◆ **What to do**
Below is a listing; repeat exactly the lines from the one containing "text: (257, 107) -> (224, 93), 600 -> 680" to the one containing "text: (360, 992) -> (178, 490), 42,8 -> 12,8", both included.

***** Data to process

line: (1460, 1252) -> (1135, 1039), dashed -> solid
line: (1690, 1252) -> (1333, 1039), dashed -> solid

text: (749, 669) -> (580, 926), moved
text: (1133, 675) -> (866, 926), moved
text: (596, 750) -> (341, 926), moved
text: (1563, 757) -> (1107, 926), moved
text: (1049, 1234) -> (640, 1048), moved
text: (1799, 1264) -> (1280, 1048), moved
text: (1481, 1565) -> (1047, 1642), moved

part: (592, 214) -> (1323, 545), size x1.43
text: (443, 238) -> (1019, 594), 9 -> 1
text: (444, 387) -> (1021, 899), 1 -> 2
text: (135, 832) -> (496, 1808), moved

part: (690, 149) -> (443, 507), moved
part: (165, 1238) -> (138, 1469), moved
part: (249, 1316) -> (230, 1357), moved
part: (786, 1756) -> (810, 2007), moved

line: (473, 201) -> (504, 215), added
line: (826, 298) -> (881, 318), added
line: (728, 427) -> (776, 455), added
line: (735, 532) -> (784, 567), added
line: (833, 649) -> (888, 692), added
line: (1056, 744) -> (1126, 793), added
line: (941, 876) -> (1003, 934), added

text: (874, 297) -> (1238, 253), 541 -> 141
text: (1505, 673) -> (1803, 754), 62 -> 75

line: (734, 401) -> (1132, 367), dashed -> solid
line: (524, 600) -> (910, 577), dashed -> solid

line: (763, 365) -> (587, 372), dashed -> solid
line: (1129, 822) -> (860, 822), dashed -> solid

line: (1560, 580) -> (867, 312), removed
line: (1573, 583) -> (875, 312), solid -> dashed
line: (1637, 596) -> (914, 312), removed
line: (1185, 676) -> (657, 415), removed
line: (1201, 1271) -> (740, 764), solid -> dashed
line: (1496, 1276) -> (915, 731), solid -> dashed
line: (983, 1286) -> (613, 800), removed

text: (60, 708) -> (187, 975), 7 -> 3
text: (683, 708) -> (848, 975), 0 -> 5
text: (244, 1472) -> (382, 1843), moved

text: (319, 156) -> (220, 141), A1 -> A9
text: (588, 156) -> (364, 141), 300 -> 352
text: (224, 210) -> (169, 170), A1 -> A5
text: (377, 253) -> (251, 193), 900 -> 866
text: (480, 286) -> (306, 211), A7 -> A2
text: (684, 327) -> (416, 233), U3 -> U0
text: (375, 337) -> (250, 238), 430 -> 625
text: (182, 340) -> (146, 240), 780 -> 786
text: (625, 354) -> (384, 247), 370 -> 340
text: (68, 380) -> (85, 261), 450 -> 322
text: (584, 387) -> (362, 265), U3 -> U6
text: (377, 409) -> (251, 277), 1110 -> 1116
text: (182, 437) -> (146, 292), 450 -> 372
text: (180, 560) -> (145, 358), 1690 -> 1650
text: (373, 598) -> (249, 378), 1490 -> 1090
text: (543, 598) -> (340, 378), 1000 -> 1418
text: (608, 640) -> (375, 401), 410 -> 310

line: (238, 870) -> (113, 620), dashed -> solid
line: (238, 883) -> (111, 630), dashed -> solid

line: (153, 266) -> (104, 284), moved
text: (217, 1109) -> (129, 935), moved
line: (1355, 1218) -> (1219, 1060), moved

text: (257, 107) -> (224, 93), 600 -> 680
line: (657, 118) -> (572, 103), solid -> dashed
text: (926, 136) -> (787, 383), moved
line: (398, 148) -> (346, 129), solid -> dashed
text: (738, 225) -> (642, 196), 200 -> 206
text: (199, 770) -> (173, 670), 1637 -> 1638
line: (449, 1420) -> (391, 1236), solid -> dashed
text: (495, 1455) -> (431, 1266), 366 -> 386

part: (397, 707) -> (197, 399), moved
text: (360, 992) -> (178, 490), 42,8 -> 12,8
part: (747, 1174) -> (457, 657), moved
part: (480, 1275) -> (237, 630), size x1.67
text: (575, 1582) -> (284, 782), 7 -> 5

**********

◆ **Expected output**
text: (257, 107) -> (224, 93), 600 -> 680
line: (657, 118) -> (572, 103), solid -> dashed
text: (926, 136) -> (787, 383), moved
line: (398, 148) -> (346, 129), solid -> dashed
text: (738, 225) -> (642, 196), 200 -> 206
text: (199, 770) -> (173, 670), 1637 -> 1638
line: (449, 1420) -> (391, 1236), solid -> dashed
text: (495, 1455) -> (431, 1266), 366 -> 386

part: (397, 707) -> (197, 399), moved
text: (360, 992) -> (178, 490), 42,8 -> 12,8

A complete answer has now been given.